Historic events are called historic for a reason. Hurricane Harvey dropped a record-breaking rainfall of close to 52 inches in places, exceeding Houston’s annual average precipitation in less than four days. Hurricane Irma was one of the largest hurricanes ever recorded in the Atlantic. It may be tempting to write these events off as once-in-a-lifetime storms, but as we have learned from other once-in-a-lifetime storms such as Hurricane Katrina and Superstorm Sandy, county, state, and health care facility emergency planners, and the patients and families that depend on them, cannot afford to do so.

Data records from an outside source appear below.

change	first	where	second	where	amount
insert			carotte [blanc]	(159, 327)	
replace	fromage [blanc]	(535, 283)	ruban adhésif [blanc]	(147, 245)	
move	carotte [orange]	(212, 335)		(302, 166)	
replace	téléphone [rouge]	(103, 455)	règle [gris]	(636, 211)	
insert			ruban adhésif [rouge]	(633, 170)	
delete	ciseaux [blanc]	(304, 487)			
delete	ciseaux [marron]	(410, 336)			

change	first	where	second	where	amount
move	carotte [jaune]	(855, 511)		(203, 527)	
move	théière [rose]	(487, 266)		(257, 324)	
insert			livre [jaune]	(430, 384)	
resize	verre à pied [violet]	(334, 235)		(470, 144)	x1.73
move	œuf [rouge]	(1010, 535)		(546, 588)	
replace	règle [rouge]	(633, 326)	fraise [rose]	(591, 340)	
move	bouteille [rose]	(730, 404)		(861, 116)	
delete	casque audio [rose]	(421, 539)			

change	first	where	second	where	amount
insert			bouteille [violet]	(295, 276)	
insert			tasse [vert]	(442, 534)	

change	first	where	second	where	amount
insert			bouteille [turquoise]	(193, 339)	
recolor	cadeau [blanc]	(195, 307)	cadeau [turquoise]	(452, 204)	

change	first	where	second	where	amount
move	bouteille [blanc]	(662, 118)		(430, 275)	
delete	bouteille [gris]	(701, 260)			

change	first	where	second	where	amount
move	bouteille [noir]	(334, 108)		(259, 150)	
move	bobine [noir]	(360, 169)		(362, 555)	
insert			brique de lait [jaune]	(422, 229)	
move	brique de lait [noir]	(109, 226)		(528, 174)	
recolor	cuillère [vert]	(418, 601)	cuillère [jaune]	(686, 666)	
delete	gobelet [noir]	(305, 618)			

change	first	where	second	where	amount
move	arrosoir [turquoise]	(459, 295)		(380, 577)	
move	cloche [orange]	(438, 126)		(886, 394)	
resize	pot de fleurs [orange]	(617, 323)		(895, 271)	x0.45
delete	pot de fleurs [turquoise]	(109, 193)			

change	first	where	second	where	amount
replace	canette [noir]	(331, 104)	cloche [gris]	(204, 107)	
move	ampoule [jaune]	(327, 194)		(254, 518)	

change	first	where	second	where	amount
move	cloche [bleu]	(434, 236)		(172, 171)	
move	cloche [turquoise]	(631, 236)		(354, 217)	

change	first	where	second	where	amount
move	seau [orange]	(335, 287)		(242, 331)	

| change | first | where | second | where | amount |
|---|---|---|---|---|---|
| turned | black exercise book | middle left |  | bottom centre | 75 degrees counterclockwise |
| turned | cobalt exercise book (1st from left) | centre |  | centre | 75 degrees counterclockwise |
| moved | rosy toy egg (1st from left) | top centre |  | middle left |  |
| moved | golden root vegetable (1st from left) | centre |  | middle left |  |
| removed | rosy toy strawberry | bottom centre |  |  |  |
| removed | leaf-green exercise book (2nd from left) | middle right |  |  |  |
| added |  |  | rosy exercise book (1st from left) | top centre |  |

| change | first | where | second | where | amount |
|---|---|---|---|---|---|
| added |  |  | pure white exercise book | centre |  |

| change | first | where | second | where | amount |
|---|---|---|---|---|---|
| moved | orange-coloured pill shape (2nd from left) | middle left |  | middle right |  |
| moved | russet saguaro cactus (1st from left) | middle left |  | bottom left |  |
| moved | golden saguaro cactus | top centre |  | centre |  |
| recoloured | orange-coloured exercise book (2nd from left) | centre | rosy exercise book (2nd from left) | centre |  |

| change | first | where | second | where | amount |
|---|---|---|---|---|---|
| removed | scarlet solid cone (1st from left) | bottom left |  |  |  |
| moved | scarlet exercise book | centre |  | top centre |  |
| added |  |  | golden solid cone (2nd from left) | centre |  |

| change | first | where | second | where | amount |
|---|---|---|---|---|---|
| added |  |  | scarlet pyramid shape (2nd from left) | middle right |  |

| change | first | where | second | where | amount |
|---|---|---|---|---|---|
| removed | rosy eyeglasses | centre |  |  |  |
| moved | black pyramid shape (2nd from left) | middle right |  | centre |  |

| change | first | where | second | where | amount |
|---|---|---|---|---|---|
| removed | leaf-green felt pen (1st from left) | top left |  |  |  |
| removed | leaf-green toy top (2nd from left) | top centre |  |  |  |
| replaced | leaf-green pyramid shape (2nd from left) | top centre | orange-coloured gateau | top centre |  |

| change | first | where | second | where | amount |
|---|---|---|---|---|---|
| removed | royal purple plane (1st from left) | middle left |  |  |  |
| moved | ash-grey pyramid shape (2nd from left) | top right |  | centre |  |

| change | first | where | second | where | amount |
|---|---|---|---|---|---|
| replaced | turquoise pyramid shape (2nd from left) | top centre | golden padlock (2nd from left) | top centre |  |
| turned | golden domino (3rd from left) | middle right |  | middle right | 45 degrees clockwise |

Furthermore, many of the steps needed to better prepare health care facilities are already in place. In September of 2016, the Centers for Medicare and Medicaid posted a new final rule for emergency preparedness requirements for Medicare/Medicaid participating facilities. The rule, which goes into effect November of this year, covers 17 facility types—including hospitals, ambulatory surgical centers, hospices, transplant centers, and long term care facilities—and puts into place rigorous requirements for facility risk assessment and emergency planning, communication planning, policies and procedures, and annual testing and training of those plans. Specifically, risk assessment and emergency planning should include, but is not limited to, geographic hazards, equipment and power failures, interruptions in communications, and care-related emergencies. Communication plans should ensure, among other things, that communications are “well-coordinated” not only within the facility and other health care providers, but with state and local public health and emergency management agencies. Finally, facilities will be required to practice implementing plans through annual tabletop or full-scale exercises, which mimic emergencies and give administrators, staff, and other workers an opportunity to practice applying their knowledge and problem solving in a safe environment, from evacuating patients without power to locating and acquiring critical resources. Many of the facilities included in the rule have not been required to meet this kind of federal-level emergency preparedness requirements before. Facilities who do not meet the requirements risk losing CMS funding.


The rule’s efficacy will depend on an administration committed to active enforcement, including funding to help facilities fully and robustly comply with the new guidelines, which meet or exceed those required by state or accrediting organizations. Some have said the rule is unnecessary, given the presence of those state and accrediting bodies. The Joint Commission, for example, is responsible for accrediting approximately 80% of U.S. hospitals by ensuring hospitals’ compliance with state and federal regulations, and already imposes certain emergency preparedness requirements. However, a recent article in the Wall Street Journal cited the Joint Commission’s continued accreditation of hospitals that were routinely, and sometimes grossly, out of compliance with hospital safety requirements—including those already in place by CMS. And on Wednesday, National Public Radio reported findings that many nursing homes remain unprepared “for even the most basic contingencies.”


As we have seen time and again, emergency preparedness requires full participation—and adequate funding—to be successful. Our health care facilities and workers are heroes during “blue sky” times, providing critical services to patients of all ages and conditions everyday. Hurricanes Harvey and Irma brought countless stories of those heroes working tirelessly to provide care or evacuate patients even as flooding or power outages made conditions difficult or dangerous. It is incumbent that we provide these critical response partners, and the patients and families that depend on them, the resources needed to adequately prepare and respond for the next disaster.